Na aldeia do concelho de Vimioso já se habituaram àquela rotina e ninguém estranha as redes brancas a esvoaçar e as pequenas rodas de gente debruçadas sobre uma borboleta. Qualquer pessoa pode participar nestas atividades, bastando inscrever-se no PINTA (cujo centro de acolhimento promove várias atividades e dá uma visão geral do concelho).
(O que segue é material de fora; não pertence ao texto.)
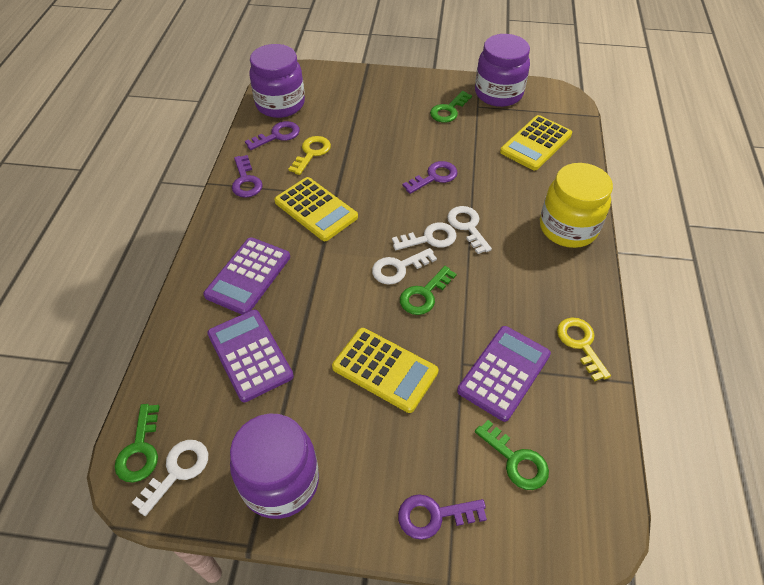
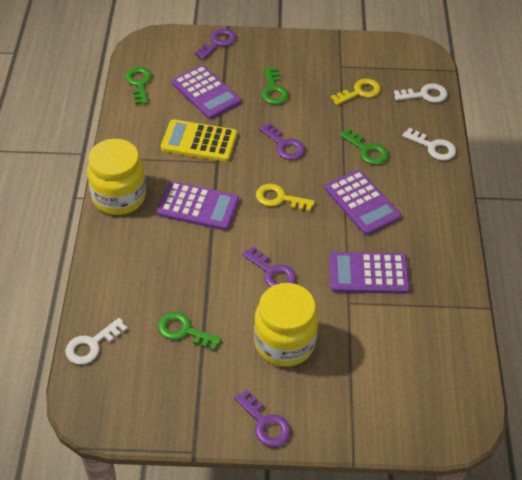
purple calculator: 3 -> 4
purple jar: 3 -> 0
white key: 4 -> 3
yellow calculator: 3 -> 1
yellow jar: 1 -> 2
“É uma Pandora!”, ouve-se mais à frente.
“Uma borboleta da couve!”
“Uma ponta laranja!”
Está um dia perfeito para contar borboletas: Calor (cerca de 20 graus Celsius) e pouco vento. “Em Trás-os-Montes, em abril, não temos ainda muitas borboletas a circular. No Sul do país já há mais. Temos 15 dias a um mês de diferença. As borboletas que estão a aparecer aqui agora ocorreram 15 dias a um mês antes no Sul, por causa do clima. Aqui a Primavera demora um bocadinho mais a surgir”, explica a bióloga.
No regresso do percurso, fazem-se as contas: em meia hora observaram-se sete espécies diferentes e foram contabilizados 19 indivíduos. A atravessar a ponte sobre o Rio Angueira, o grupo depara-se com duas ovelhas acabadas de nascer no rebanho que ali pastava. A Primavera tarda, mas não falha.